Researchers gain new understanding of vaccine-resistant cancers
By Ruth SoRelle, M.P.H.
Rong-Fu Wang, Ph.D.
Breast and prostate cancer have proven particularly resistant to immune therapy treatments, and now a Baylor College of Medicine researcher thinks he may know why.
These tumors have a higher percentage of gamma delta T-cells than many other cancers, said Dr. Rong-Fu Wang, a professor in the BCM Center for Cell and Gene therapy in a report that appears in the journal Immunity. These cells suppress the cancer-fighting potential of the immune system. That could explain the ineffectiveness of vaccines in those diseases. The cells are part of the innate, or non-specific, immune system.

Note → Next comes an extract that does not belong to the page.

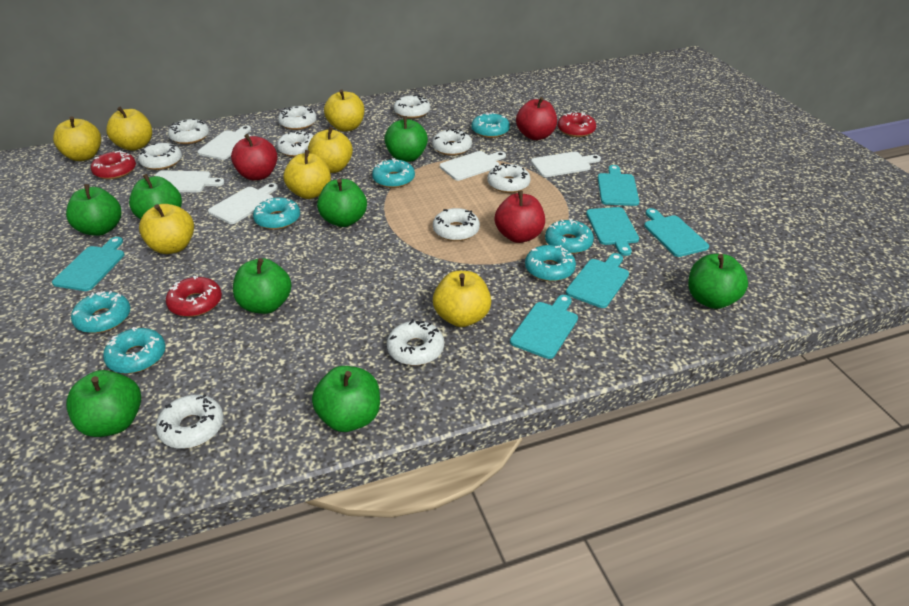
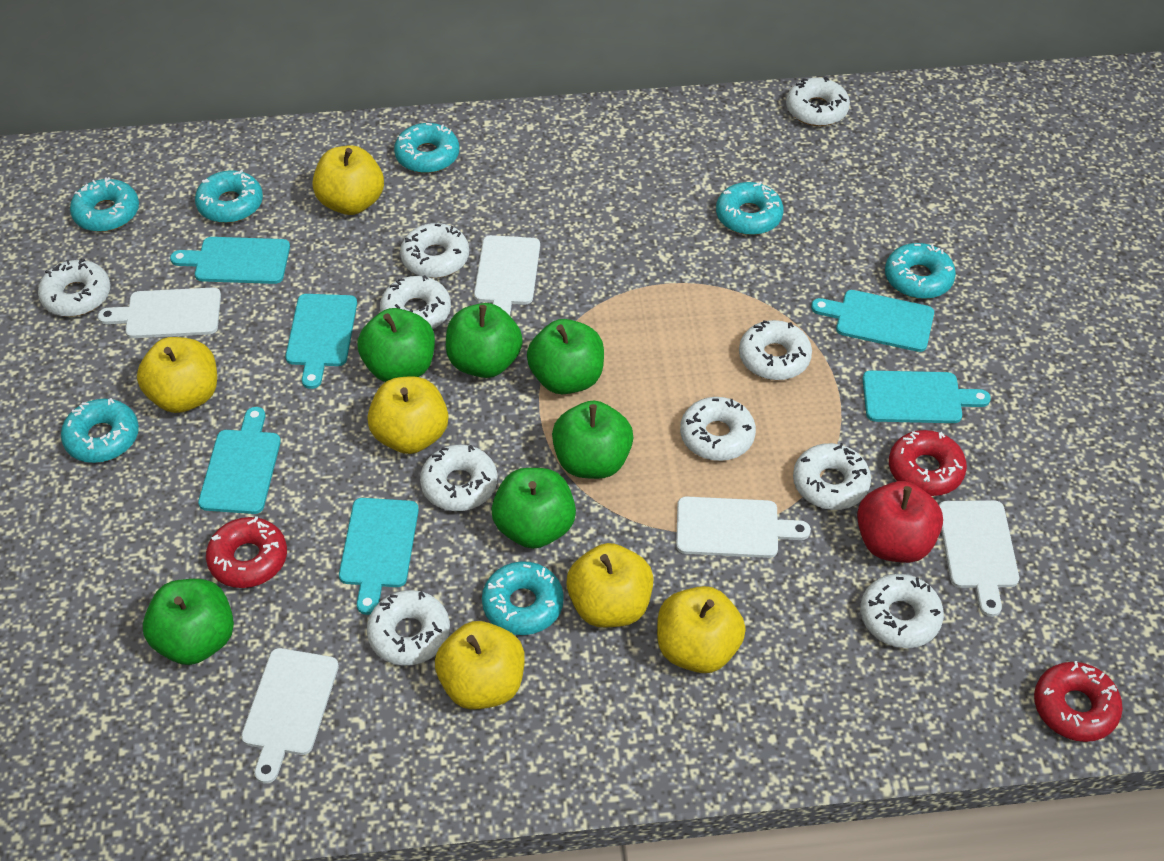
green apple: 8 -> 6
red apple: 3 -> 1
yellow apple: 7 -> 6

Cells potently suppress immune system
"Many epithelial cell-derived cancers such as those of the prostate and breast may contain high percentages of the gamma delta T-cells," said Wang. "Those gamma delta T-cells can potently mediate immune suppression and that causes the problem."

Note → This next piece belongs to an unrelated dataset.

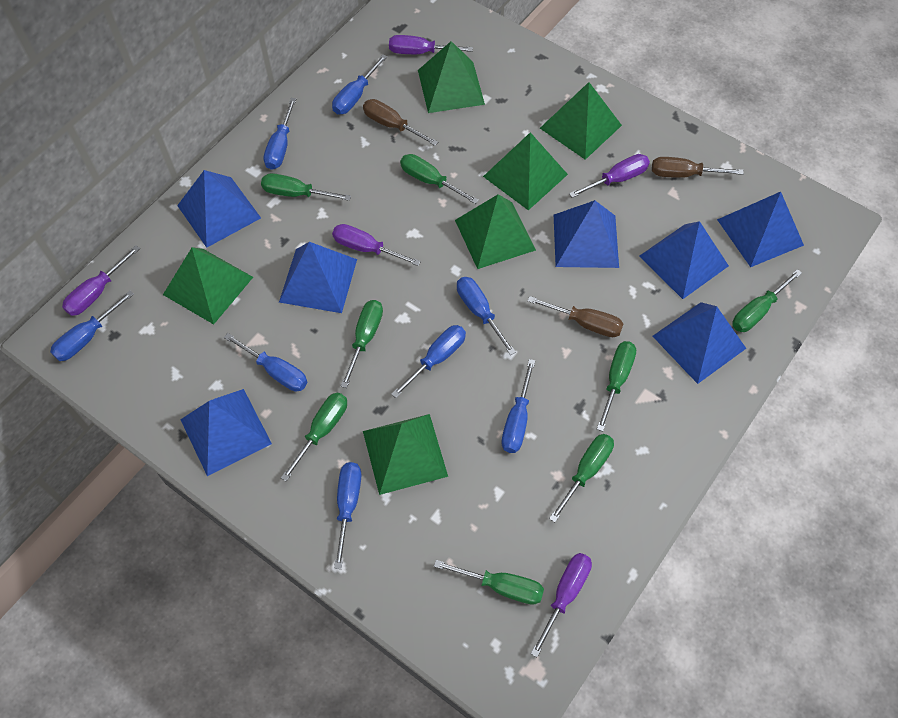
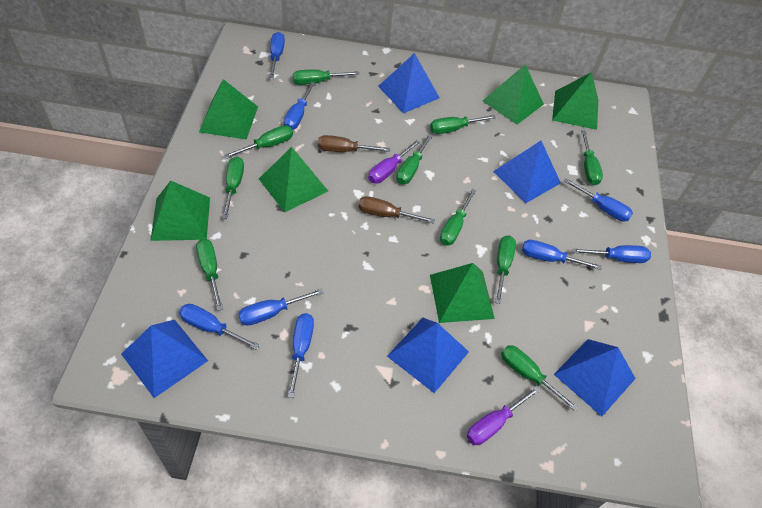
blue pyramid: 7 -> 5
brown screwdriver: 3 -> 2
green screwdriver: 8 -> 10
purple screwdriver: 5 -> 2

By contrast, he said, few of these T-cells are found in melanoma, a cancer that is receptive to treatment with cancer vaccines or immunotherapy.
Can suppressive effect be reversed?
An important question, he said, is how to overcome the suppressive effect these cells have on the immune system. One strategy would be to use ligands (small strands of genetic material) that bind to human Toll-like receptor 8 to reverse the suppressive function of tumor-infiltrating gamma delta T-cells.

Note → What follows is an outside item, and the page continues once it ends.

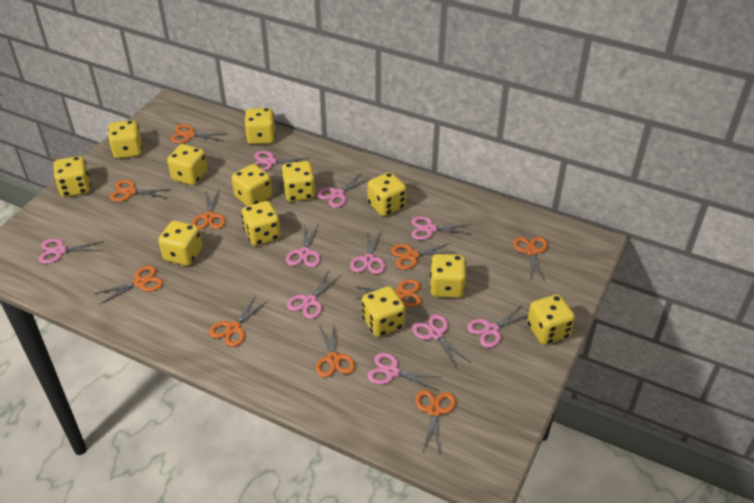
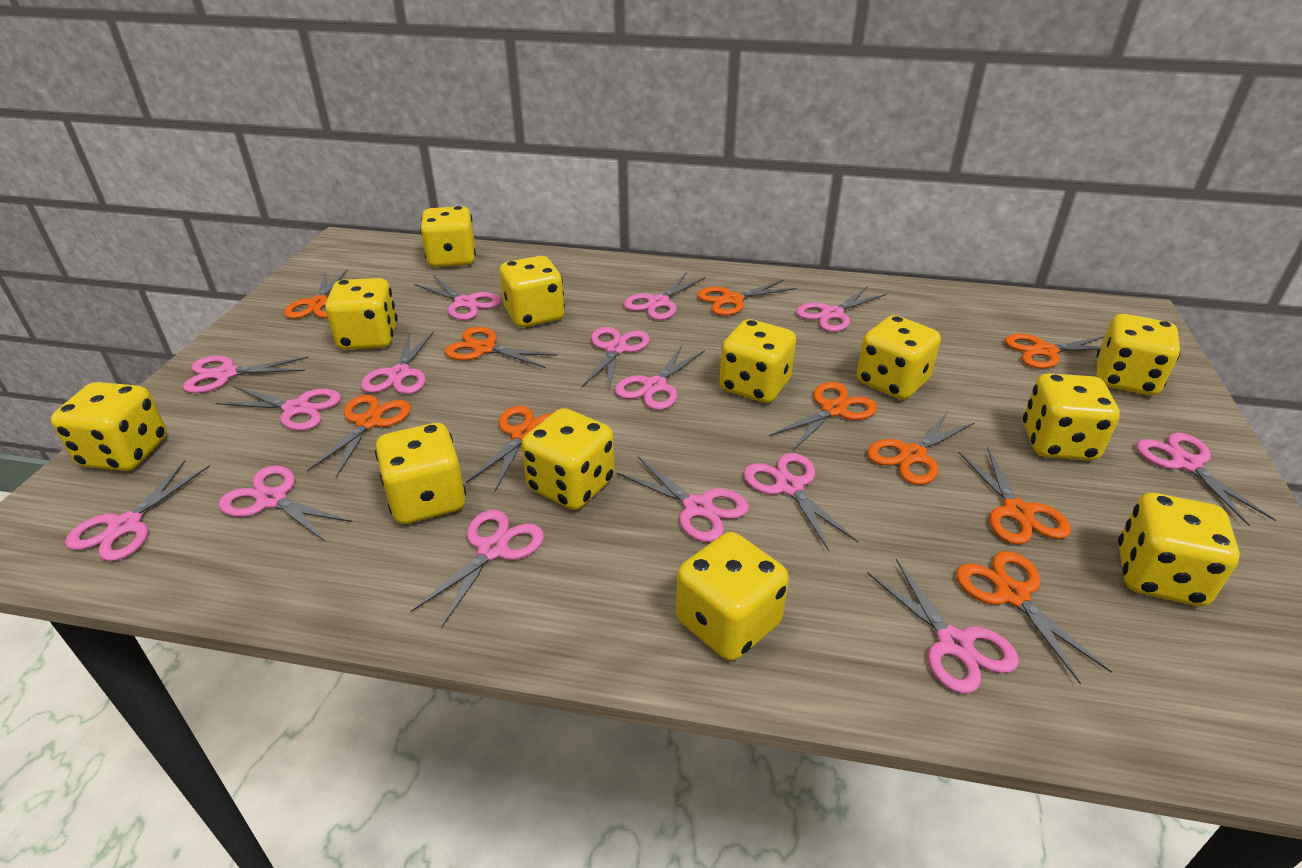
pink scissors: 10 -> 15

Wang and his colleagues used such ligands to reverse the suppressive effects of CD4+ regulatory T cells, another group of T-cells that mediate important immune regulation in a previous study. They found that the same ligand reverses the suppressive effect of tumor-infiltrating gamma delta T-cells as well.
"We showed that the suppressive function of these gamma delta T-cells can be reversed by the same mechanism controlled by human Toll-like receptor 8 signaling pathway," he said.
New cancer-fighting strategies
Because he has identified a new type of immune cells that suppresses the ability of the immune system to fight breast and prostate cancer, Wang knows he has uncovered a new feature of how host immune cells interact with tumor cells. He said a better understanding of the interplay between immune cells and tumor cells will be the key to devising new strategies for cancer immunotherapy.
Using the same ligand or strand of genetic material could reverse the suppressive effects of both kinds of regulatory T-cells on the cancer-fighting immune system and may be a new avenue of treatment to pursue in the future, he said.
Others who took part in the research include: Drs. Guangyong Peng, Helen Y. Wang, Weiyi Peng, Yukiko Kiniwa and Kook Heon Seo, all of BCM.
Funding for this work came from the American Cancer Society, the Cancer Research Institute and the National Institutes of Health.